Tuesday, July 03, 2007

Food for thought JR says. That is a full course meal. But intial reactions. Really the only intial thought I have is about your Nazi/Jews connection. That went on for a while without anybody raising much of a fuss and I believe if you go back and read history very carefully, it would have gone under the radar if Hitler and Japan had not been so agressive. We didn't fight WWII to save the Jews much like we didn't fight the Civil War, or at least it didn't get started, because of slavery. They are results, but not reasons.

You used a lot of big words and I am going to have to think about it all some more, but I am enjoying this.

MILK

1 Comments:

At 7:15 PM, Blogger Jesse Rimshas said...

Choose your weapon.
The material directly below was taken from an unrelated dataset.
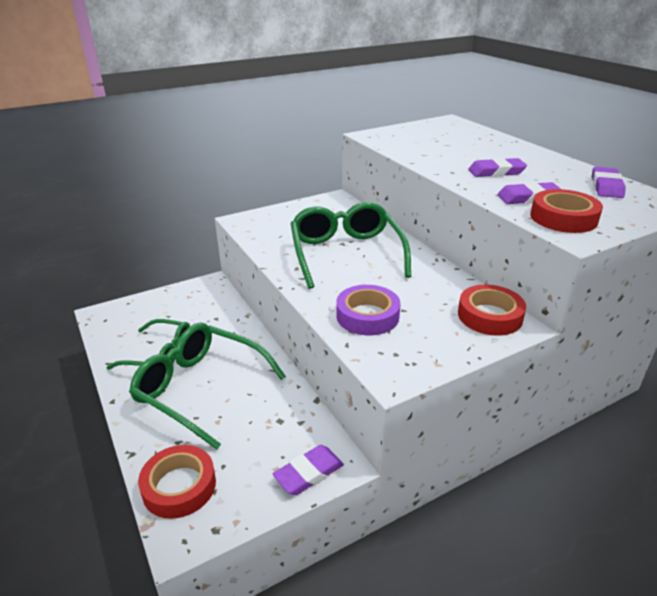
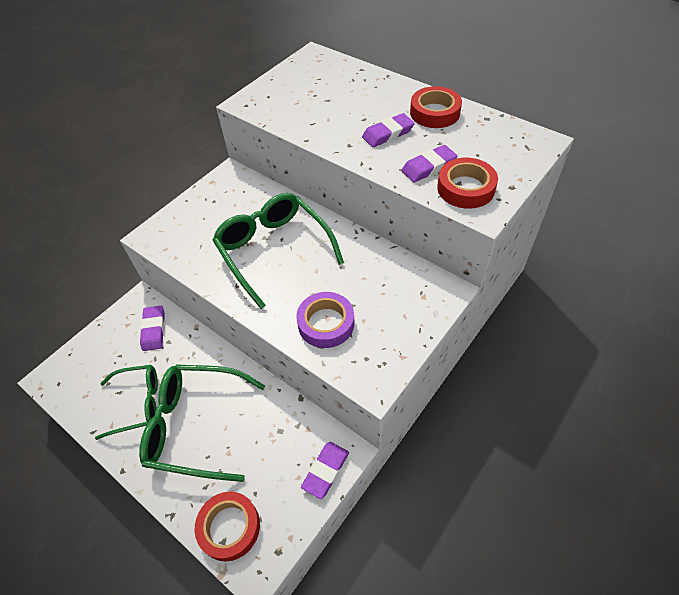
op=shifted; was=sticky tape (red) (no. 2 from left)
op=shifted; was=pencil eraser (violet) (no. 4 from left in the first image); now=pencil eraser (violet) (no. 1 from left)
Ten paces, turn around, and fire. Your blog or mine?

Just kidding :) Actually, I'm very much enjoying this as well.

As for as the Nazi atrocities "calling for immediate cessation" (whadyamean I use big words?), I in no way meant to imply that the US or any other nation fought to protect the Jews; and indeed, I agree with you that were they not a threat to our own existence, we most likely would have never fought Germany or Japan at all. We would have failed to fight, literally or figuratively, for the lives of the innocent unless we were threatened (much like we and the UN failed to protect the pleading Tootsie people of Rwanda in the genocide of the nineties). What I had in mind is the liberation of the death camps after the US had occupied parts of Germany. The remaining victims were immediately freed and cared for; and had there been an anti-holocaust political uprising among the non-Jews of Germany right before the war, who would have condemned them for "pushing their morality on others?"

But the unborn/Jewish connection is sound. Both are equally human. Why can we kill one and not the other? (And I don't mean to pick on Jews; I myself am part Jewish; no, pick your race.) But I think you get my point.